I left the hospital parking lot, marveling at my freedom. My ability to walk the street, seeing people shopping, smelling spicy foods I hadn’t noticed until now, suddenly aware of what I would have to do. I stopped and borrowed a pen and a piece of paper from a young man sitting at a fast food restaurant. A quick flourish and the deed was done. I thanked him and folded up my note. I meant to call my wife but I knew if I did that she would talk me out of what I had to do.
I knew I wanted to be there for my son. My father left me before I could walk. I couldn’t do that. But if I died, it would be the same thing. A prison sentence meant I might never work for anyone important again. No one hires ex-cons.
No one hires dead people, either.
I was fifty years old when I walked into that air-conditioned bank. It felt so good after the heat of the coming noon. My mind raced. God-willing, I will be fifty-three when I walk out of prison. If I walk out of prison. So much could go wrong with this. Don’t think. Just do it.
I am grateful this bank doesn’t have those impersonal four-inch plexiglass shields so common in California banks. The nice young lady behind the counter smiles at me. Her makeup and hair were perfect. On any other day, I probably wouldn’t have noticed. Today, she was a goddess. I hand her my note, careful to keep my other hand menacingly in my windbreaker pocket.

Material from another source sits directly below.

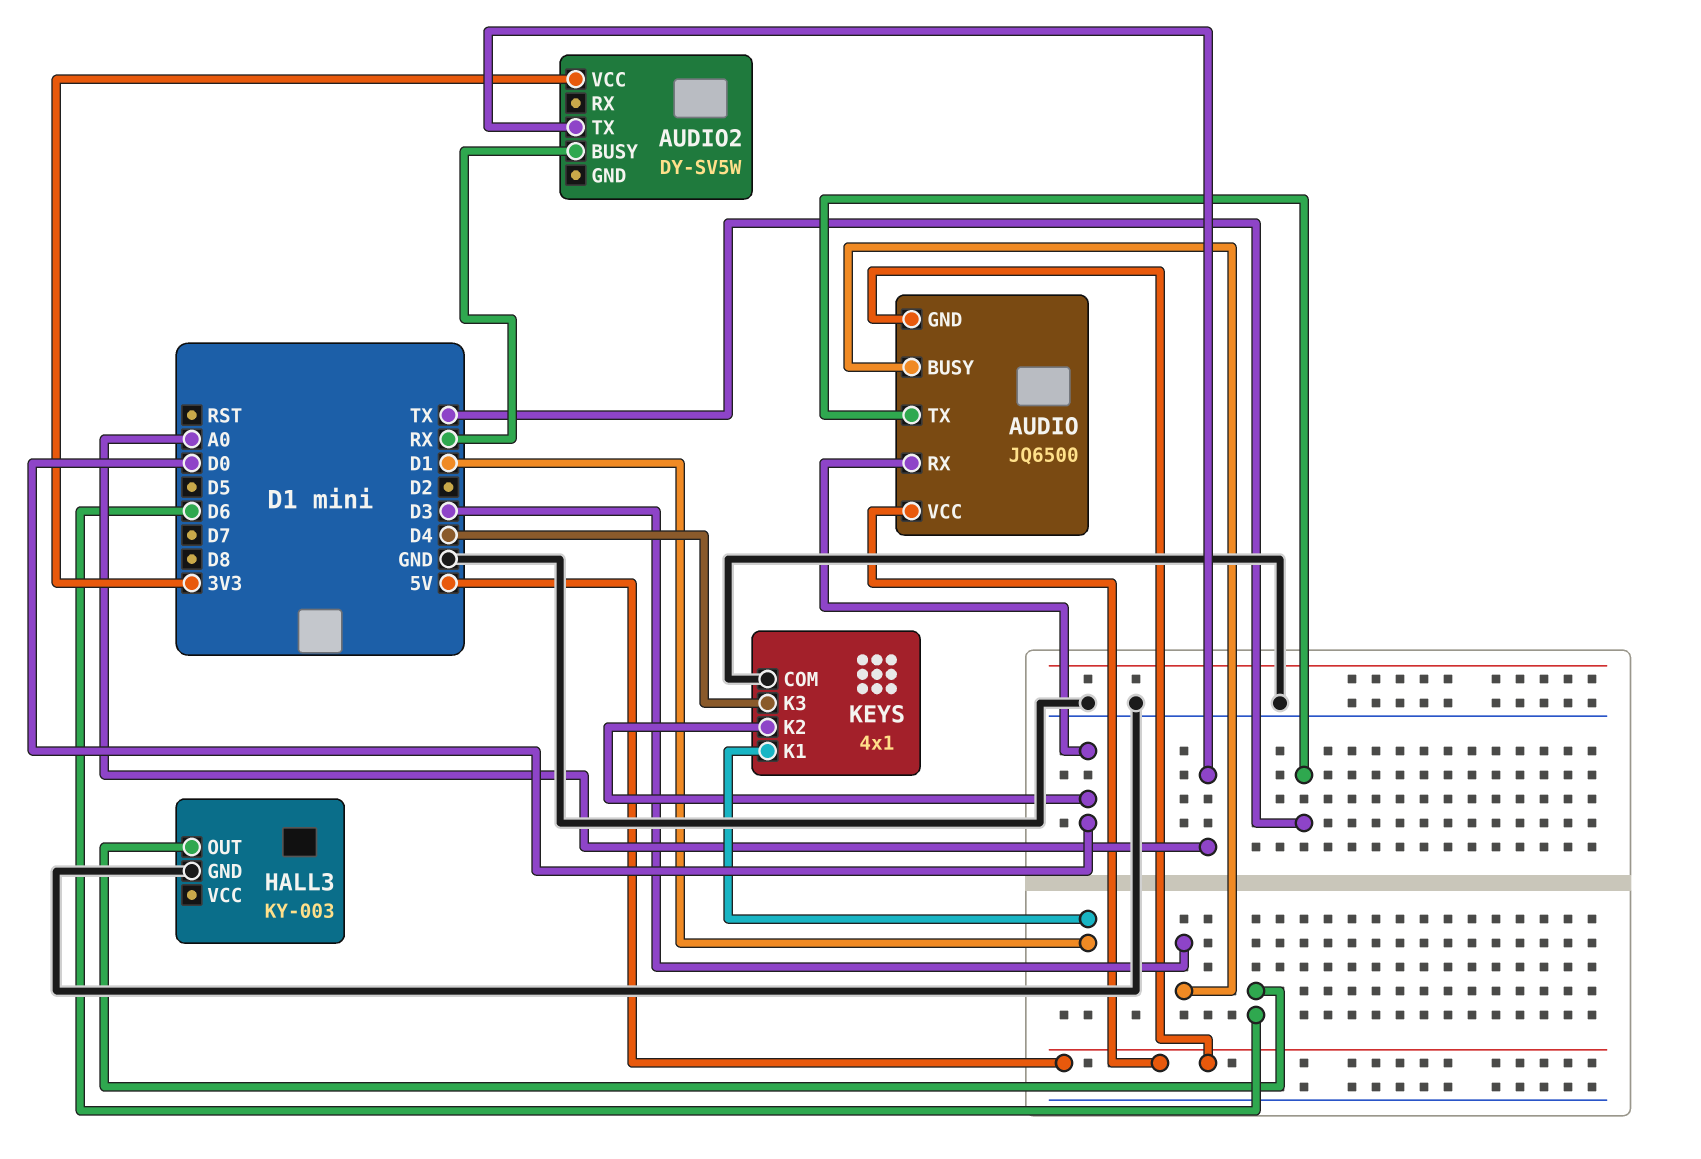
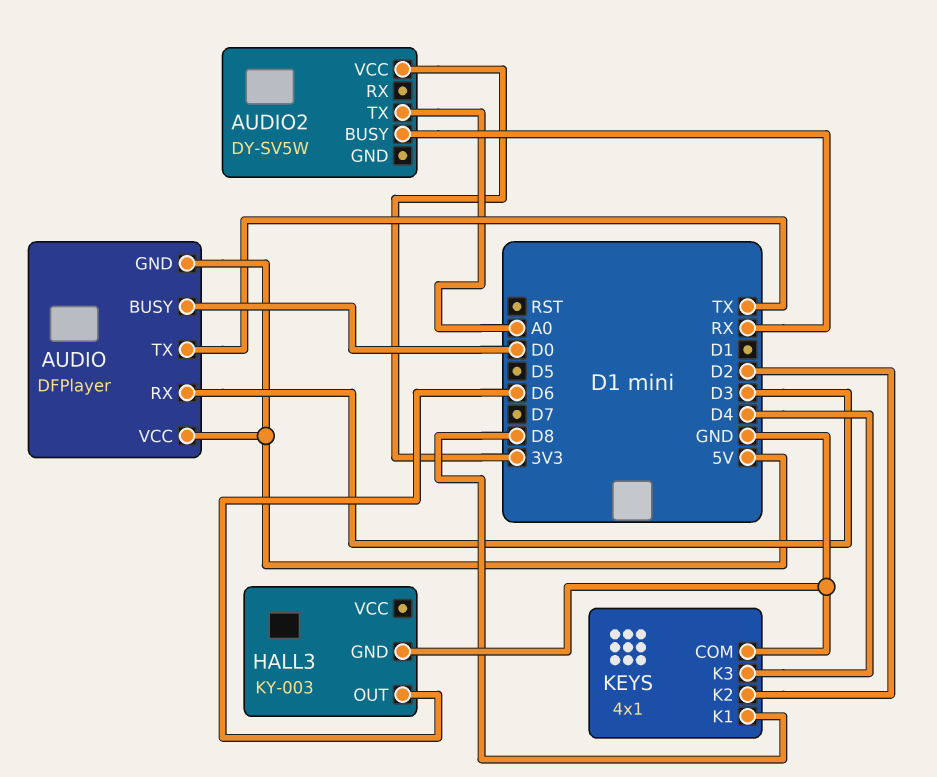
AUDIO: JQ6500 -> DFPlayer
AUDIO pin BUSY: D3 -> D0
AUDIO pin RX: D0 -> D3
KEYS pin K1: D1 -> D8
KEYS pin K2: D0 -> D2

She stops smiling and waves to her manager. He turns a pale shade of grey and fades into the back of the bank. She gives me one dollar. The one dollar I asked for in my note indicating this was a robbery. Once I have it, I take my hand out of my pocket and I fold it up slowly and deliberately while people wonder what’s happening.
I waited patiently until the police arrived. I cooperated fully. Knelt down, put my hands behind my head, and I lay face down onto the floor. But, internally, I questioned what drove me to this. As they march me to their patrol car, I coughed a deep wracking thing, pain so sudden, I am surprised as my body spasms uncontrollably in the too-tight handcuffs. Unconcerned, they pick me up and throw me into the police car, ensuring I don’t bump my head as they put me in.
Another spasm and coughing fit struck.
Blood splashed my lips and the interior of the patrol car. My mind was made up, written in the crimson stains as they dripped inexorably down the glass. The cops looked back, momentarily unreadable, their gazes flinty and cold. They turn away, disgust flickered across their faces.
“Goddamn druggies,” whispered the driver under his breath. I was past caring. The metallic smell of my blood mixed with the unpleasant perfume of other effluvia whose remnants also lingered there; the scent of unwashed bodies, cologne from some dandified pimp, vomit from a heroin addict de-toxing. I was in excellent spiritual company.
The judge sentenced me to thirty-six months citing it as my first offense.
I’m alive to tell you this story five years later and I’m still in remission. I now work for myself.